Por Lilianna Bernartt

Darren Aronofsky sempre foi um diretor associado a mergulhos sombrios, intensos e, por vezes, insuportavelmente dolorosos. “Réquiem para um Sonho”, “Cisne Negro” e “A Baleia” são exemplos de filmes seus que carregam peso emocional e obsessão.

Por isso, Aronofsky dirigindo “Ladrões” (Caught Stealing) já começa por atiçar a curiosidade. O filme é uma adaptação do livro de Charlie Huston, de mesmo nome, que traz uma história com DNA pulp — violenta, erótica, exagerada e suja.

A trama acompanha Hank Thompson (vivido pelo queridinho de Hollywood, Austin Butler), um ex-jogador de beisebol frustrado, que tenta lidar com seus traumas e sobreviver trabalhando como bartender em Nova York. O que poderia ser apenas mais um anti-herói decadente ganha contornos de farsa quando ele aceita cuidar do gato de um vizinho punk (um ótimo Matt Smith) e, a partir daí, tudo desmorona — ou melhor, explode.

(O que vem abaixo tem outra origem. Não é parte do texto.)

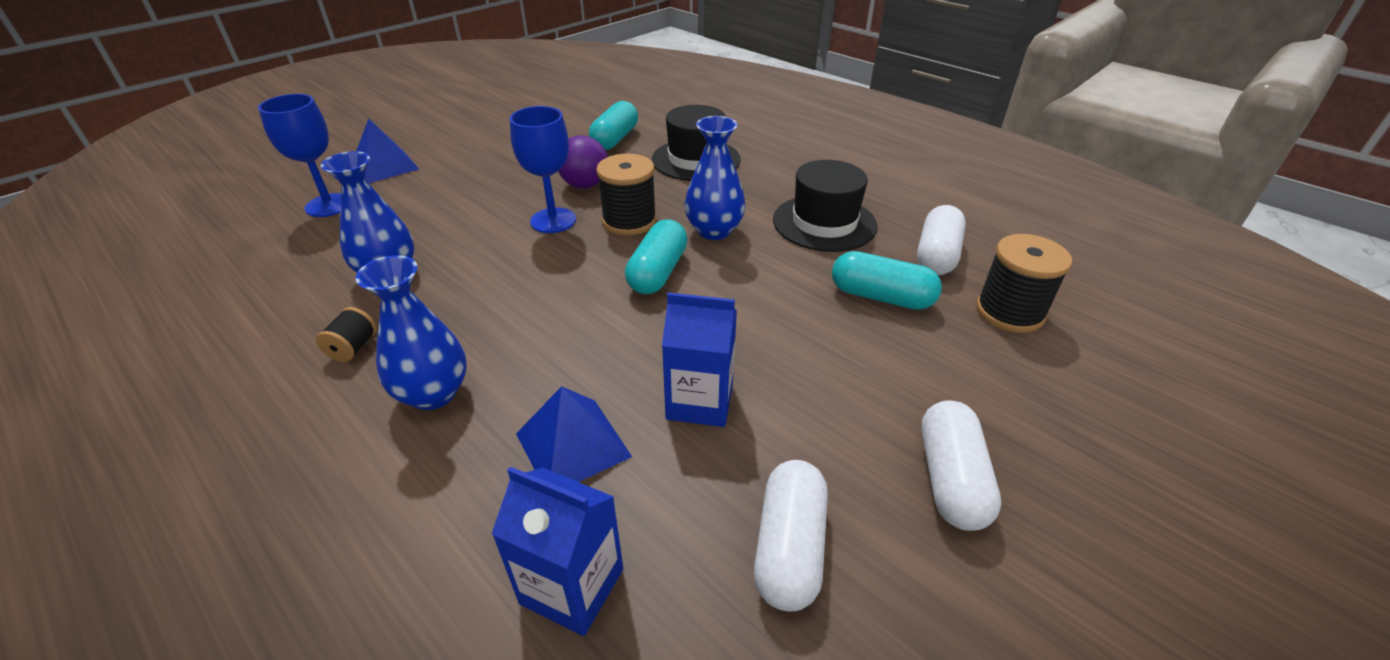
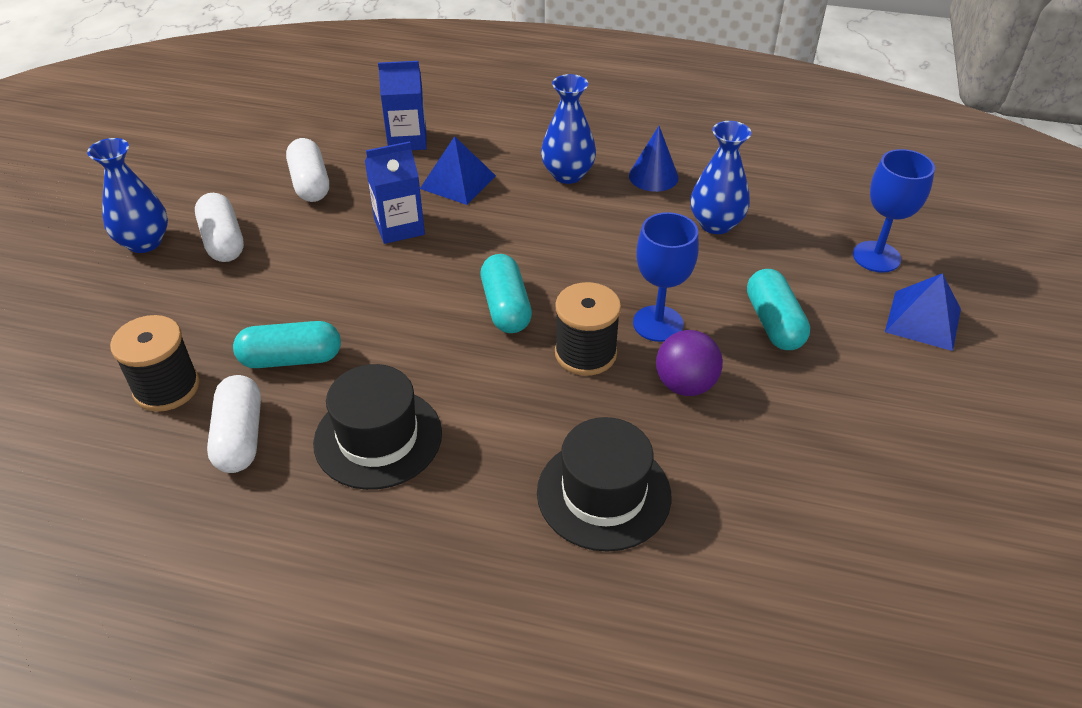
camera: 150 degrees right, 5 degrees up
(353, 348) = (653, 176): black spool -> blue cone
(615, 139) = (751, 492): turquoise capsule -> turquoise capsule (774, 323)
(714, 231) = (490, 376): blue vase -> blue vase (144, 242)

Facções criminosas variadas surgem em seu caminho — russos, porto-riquenhos, policiais corruptos, judeus ortodoxos — todos atrás de algo que Hank, ironicamente, nem sabe que possui. O resultado é um turbilhão de violência, ironia e caos que não dá trégua nem ao protagonista nem ao espectador.

Tecnicamente, Aronofsky aposta em câmera colada aos personagens, montagem acelerada e pulsante, explorando o contraste entre o banal e o grotesco em cada cena. Mas há um novo tempero: um exagero quase improvisado, que flerta com o cartunesco. É como se ele tivesse virado a chave para o deboche, criando um filme frenético e engraçado — um Aronofsky relaxado, que se diverte com o absurdo.

A trilha sonora da banda britânica Idles reforça a mise-en-scène: barulhenta, suja, punk até o osso, funcionando como um personagem à parte. Já a Nova York dos anos 1990 emerge como cenário vivo, pulsante e perigoso, intensificando a imprevisibilidade da narrativa.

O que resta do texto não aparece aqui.